Polish beans and sausage or “Fasolka po bretońsku” is a tasty Polish dish made with white beans, kielbasa sausage, bacon, onions, and tomatoes. It’s cooked together to create a flavorful stew that’s hearty and filling.
About the recipe
Fasolka po bretońsku, a traditional Polish dish, translates to “beans Breton style” in English. Despite its name suggesting a Breton origin, it’s actually a traditional Polish dish. The name likely stems from the style or ingredients used in preparing the dish, borrowing the term “Breton” to evoke a sense of a particular cooking style or flavor profile associated with Brittany, a region in France known for its culinary heritage.
The dish itself consists of beans cooked with sausage, bacon, onions, and tomatoes, seasoned with various herbs and spices, creating a hearty and flavorful stew. The “Breton style” descriptor might have been adopted to signify a particular way of preparing or flavoring the dish, rather than indicating its actual origin.
Another typical Polish dish with a name suggesting foreign origin is “ryba po grecku“, which translates to Greek-style fish in English.
Ingredients
Below you will find information about the ingredients and how to prepare the recipe. For the measurements and detailed instructions scroll down to the printable recipe card.
Here’s what you need to make this easy recipe:
- Kielbasa – means just “sausage” in Polish and there are many kinds of it! You can use any smoked sausage for this recipe. The sausage shown on the photo above is called “kielbasa torunska” (in the style of Torun, a Polish city).
- Smoked bacon (boczek wedzony) – preferably in a block that you can cut into cubes, but thick slices will also do.
- White beans – any kind, small or bigger. Unfortunately, the best for this recipe are dry beans that you need to cook first. You can also use canned beans but it’s just not the same, mainly because of the consistency – canned beans are just too soft. In Poland, a white bean variety that is used in this recipe is called “piękny Jaś”.
- Fresh onion and garlic.
- Crushed tomatoes (or diced tomatoes) and tomato paste.
- Chicken broth or water with some crushed chicken bouillon.
- Aromatics/spices: bay leaves, allspice berries, marjoram (spices typical for Polish cuisine), oregano, smoked paprika (you can add more than listed, my kids don’t like dishes that are overly ‘smoked’, you can also add sweet paprika but I prefer this dish without it), a touch of cayenne pepper (it won’t be spicy).
How to make it
STEP 1: Soak the beans (you need to start the day before):
Place beans in a large bowl, cover with water – it should be about 4 inches (10cm) above the beans.

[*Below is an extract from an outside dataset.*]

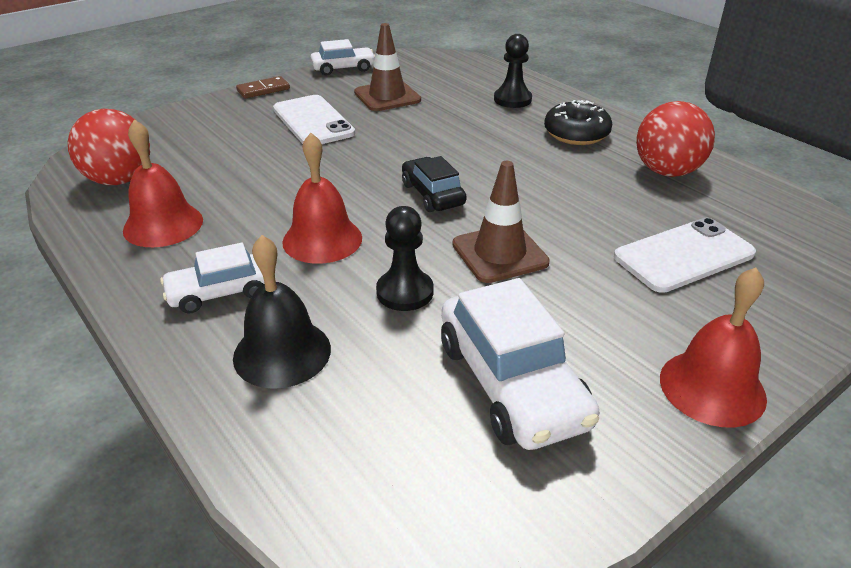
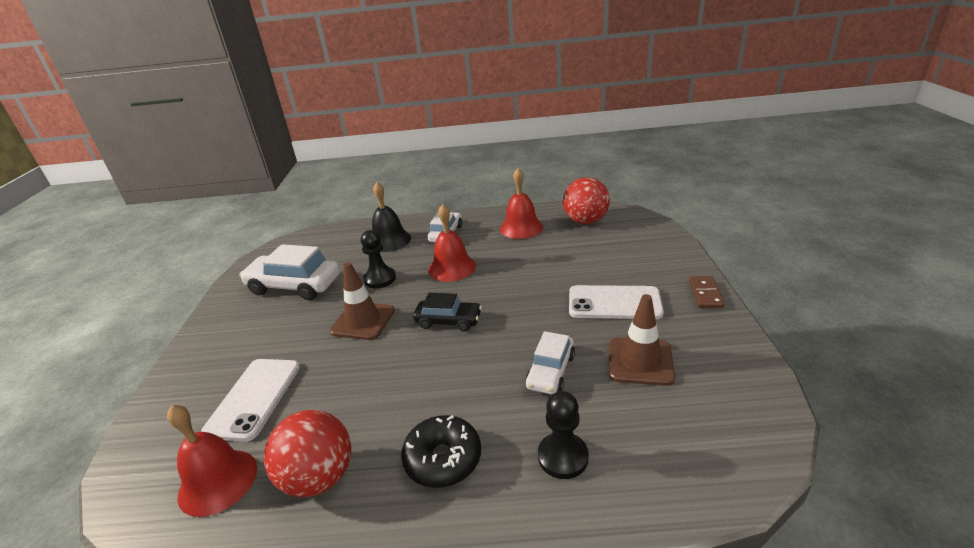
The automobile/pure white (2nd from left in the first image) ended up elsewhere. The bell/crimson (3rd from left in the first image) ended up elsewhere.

Leave to soak overnight (about 10-12 hours), then drain (you can also soak them longer but they are the best when soaked for 10-12 hours, you can either soak them longer, for up to 24 hours or drain them and put in the fridge until ready to use). Discard the soaking water.
Cook the beans: Add the drained beans to a medium/large pot, add 4 cups of cold water (1L), bay leaves, allspice berries and 2 teaspoons of salt. Bring to a boil then simmer over low heat, covered, for 1-2 hours (smaller beans that have been soaked for longer than 10 hours will be ready after about an hour, smaller beans that have been soaked for 10 hours will be ready after about 1 1/2 hours, larger beans will need about 2 hours, check your beans if they are soft but not as soft as from the can – they’re ready). Drain the beans, discard the spices and the cooking liquid.

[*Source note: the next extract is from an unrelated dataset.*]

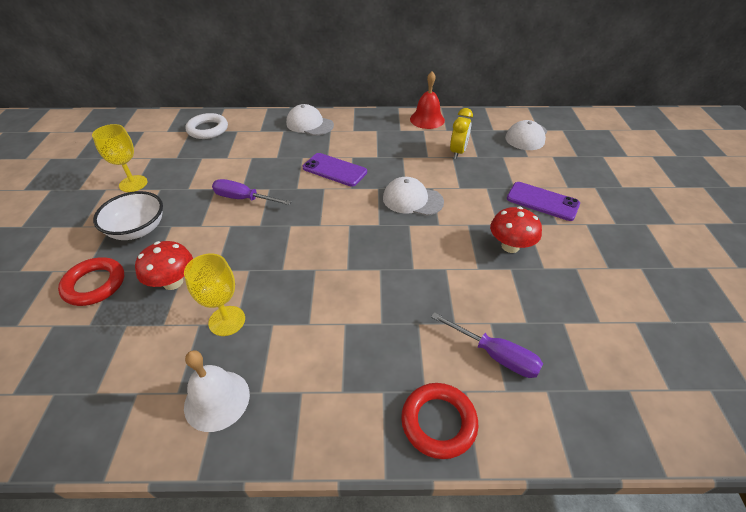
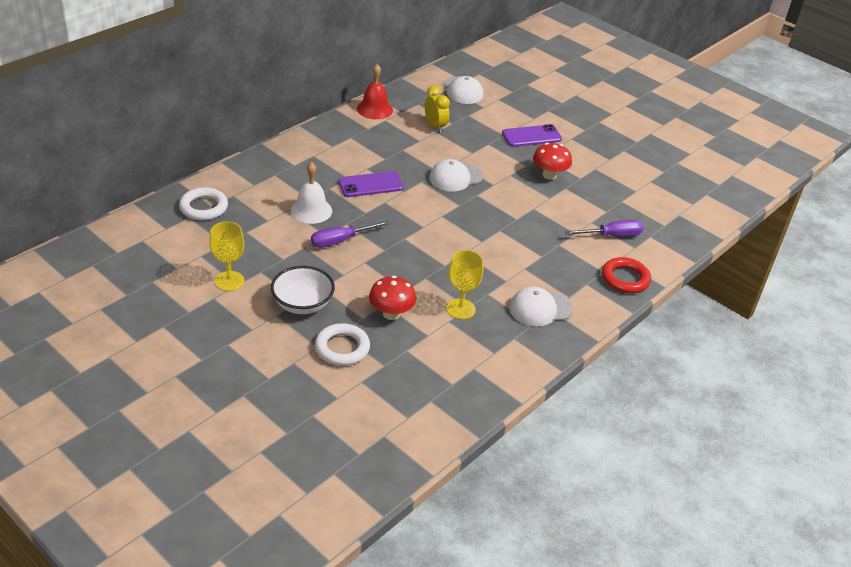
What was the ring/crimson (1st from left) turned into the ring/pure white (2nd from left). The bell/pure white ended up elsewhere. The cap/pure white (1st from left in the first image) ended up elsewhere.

If using canned beans and not dry beans, just drain them and rinse on a sieve.
1 cup dry white beans, or 2 (14 oz or 400ml each) canned beans, 3 allspice berries, 2 bay leaves
STEP 2: Prepare the other ingredients:
Cut kielbasa into large chunks, smoked bacon into small chunks/dice, dice the onion, finely chop garlic.
1/2 lb (225g) smoked kielbasa, 3 1/2 oz (100g) smoked bacon, 1 medium onion, 4 cloves garlic
STEP 3: Heat 1 tablespoon of oil in a large frying pan over medium heat. Add the kielbasa and bacon. Cook for a couple of minutes until the fat is partially rendered (melted), turn the heat to medium-high and cook until browned.
STEP 4: Reduce the heat to medium-low, add the onions, cook for a couple of minutes, until soft and translucent.
Add garlic, and cook for 30 seconds, stirring.
STEP 5: Add tomato paste, oregano, marjoram, smoked paprika, and cayenne, cook for a minute, stirring.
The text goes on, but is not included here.